Prevention checklist
- Confirm your 3ds Max year against the supported versions and plugins matrix before every upload, especially on 2026 or 2027 builds.
- Relink Forest Pack and RailClone references to project-local paths — never a personal drive letter or a network share.
- Package every library, preset, and proxy set the scene actually uses, not just what ships with a default install.
- Archive as
.tar.gzor.7z— repack anything currently zipped. - For large scattered environments, plan on SFTP or the Client App rather than a browser upload.
- Open the packaged copy locally before uploading, to confirm nothing resolved empty.
Related
- Supported versions and plugins matrix — confirm your 3ds Max year and plugin build before you upload.
- Missing textures or assets in your farm render — the same packaging pattern applied to textures, caches, and color-management files.
- Upload formats and size limits — archive formats and the size threshold for switching to SFTP or the Client App.
- Still stuck? Contact support via live chat at knowledge.superrendersfarm.com, or email supportcenter@superrendersfarm.com.
FAQ
Q: Which Forest Pack and RailClone versions does the farm support? A: Forest Pack 9.2.4 on 3ds Max 2024–2026, and RailClone 6.3.2 on 3ds Max 2024–2025 — both installed and licensed at no extra cost. 3ds Max 2027 needs Forest Pack 9.4.0, and 3ds Max 2026 or 2027 needs RailClone 7.3.0; both are provisioned on request rather than pre-installed, so confirm your exact Max year with us before you upload.
Q: Will your validation catch a missing Forest Pack or RailClone library before my render starts? A: Partially. The submit-time check warns on a missing asset reference but doesn't block submission, so a scene with an unpackaged library can still go through. It also doesn't confirm your plugin build matches what we have installed for your 3ds Max year — that's why confirming your build first matters even when a scene submits cleanly.

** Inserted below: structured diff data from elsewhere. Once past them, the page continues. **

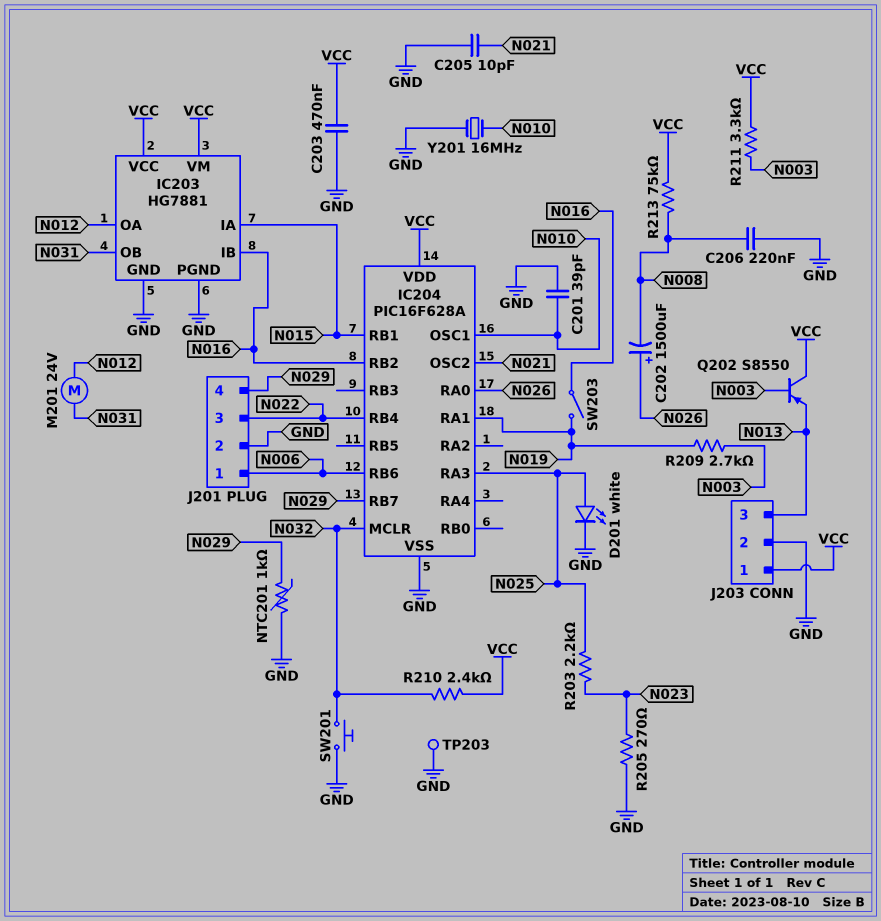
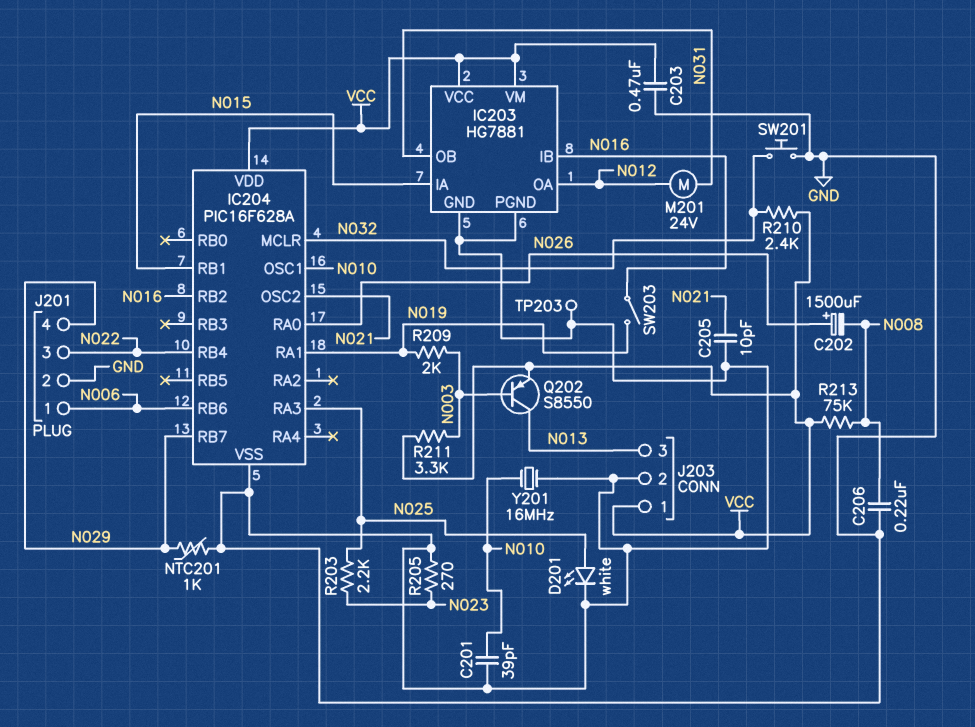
Q202: PNP S8550 (B N003, C VCC, E N013) -> PNP S8550 (B N003, C N013, E VCC)
R209: 2.7k (N003, N019) -> 2k (N003, N019)

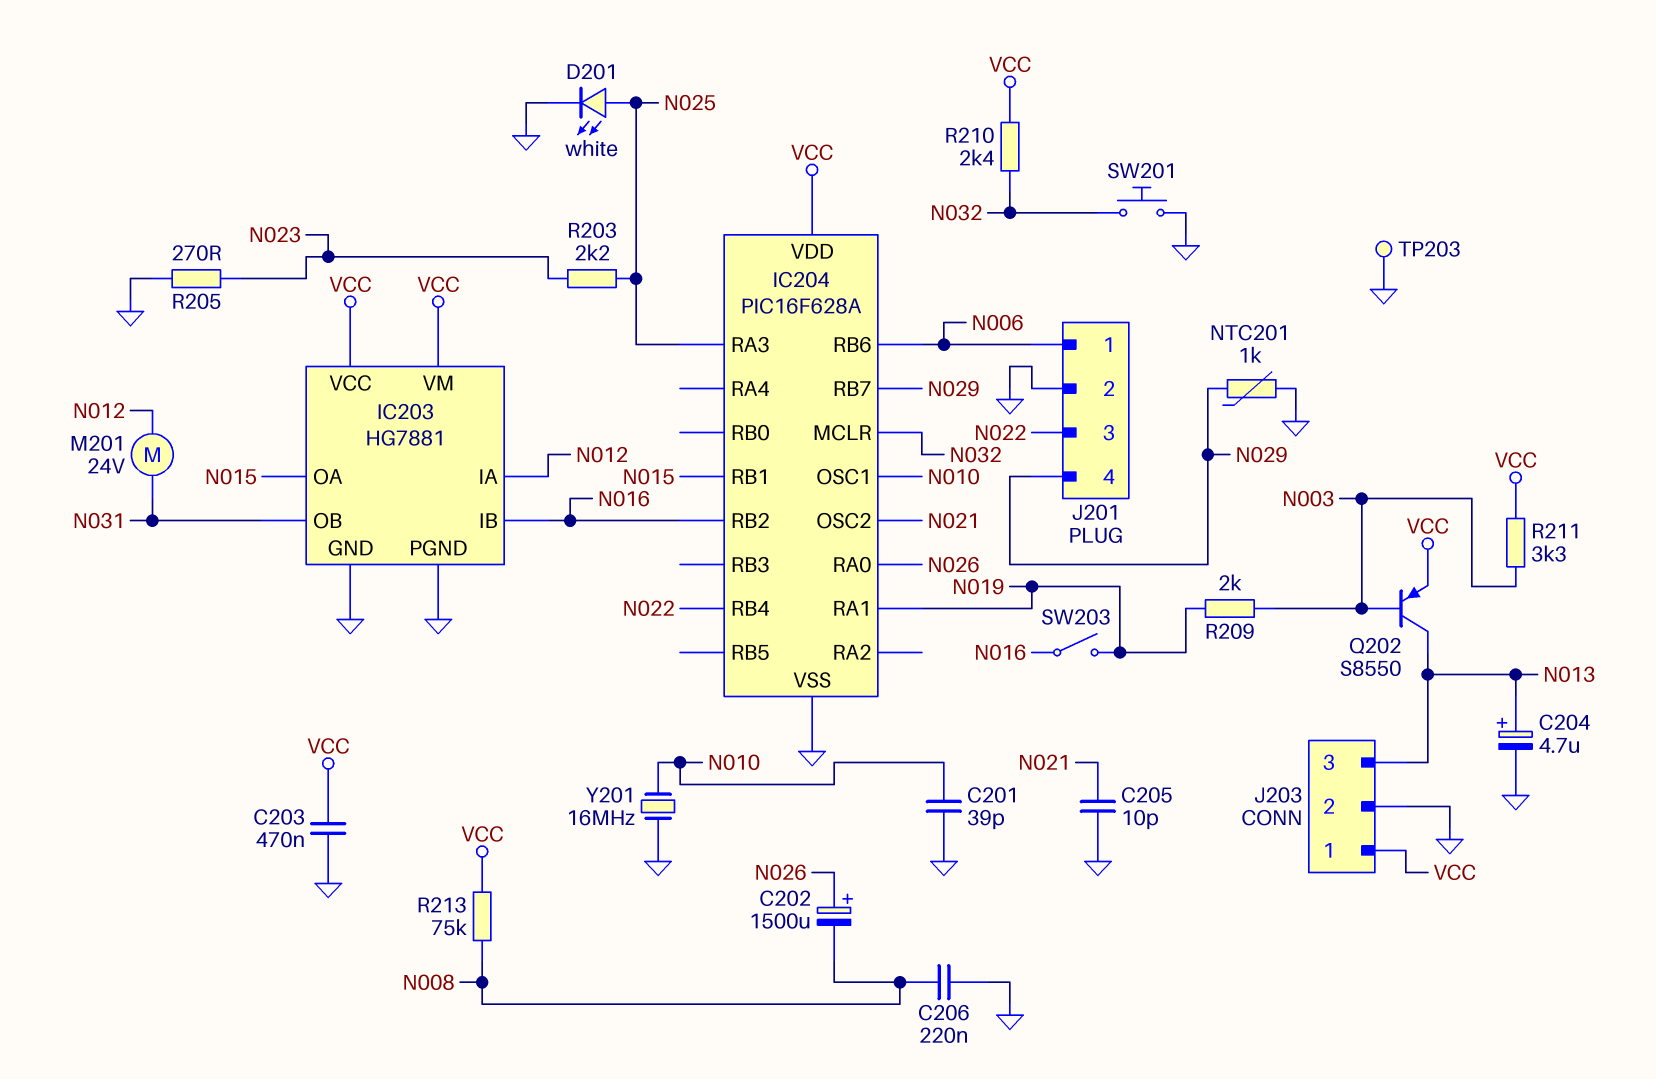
C204: none -> 4.7uF (plus N013, minus GND)
IC203 pin IA: N015 -> N012
IC203 pin OA: N012 -> N015

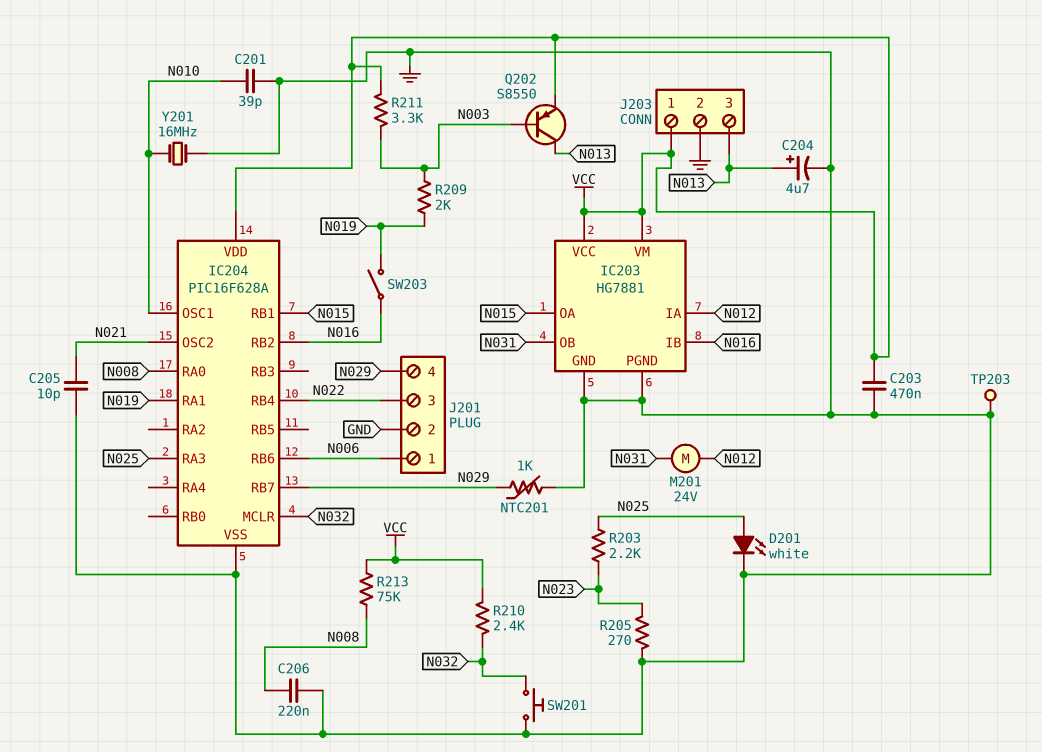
C202: 1500uF (plus N026, minus N008) -> none
IC204 pin RA0: N026 -> N008

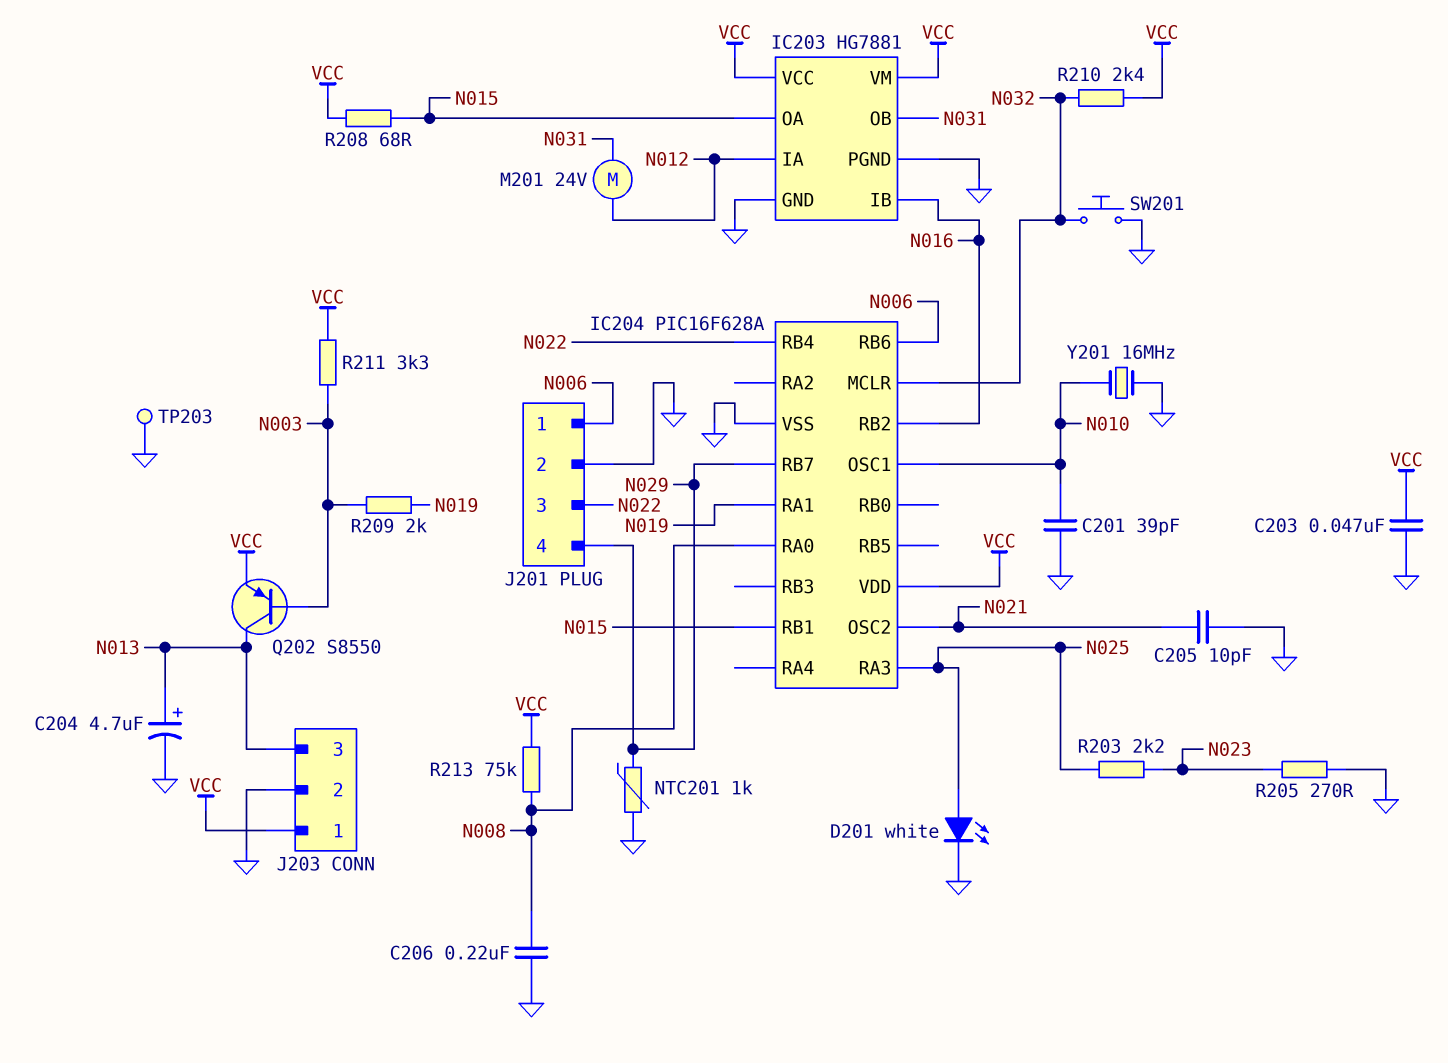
C203: 470nF (GND, VCC) -> 47nF (GND, VCC)
R208: none -> 68 (N015, VCC)
SW203: switch (N016, N019) -> none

Q: My Forest Pack or RailClone libraries make the upload huge — what's the best way to send it? A: Package everything into a .tar.gz or .7z archive — not .zip, which isn't supported — and relink every library and proxy reference to a path inside your project folder. If the packaged scene is likely to clear roughly 300 GB, use SFTP or the Client App instead of a browser upload; both handle large transfers more reliably.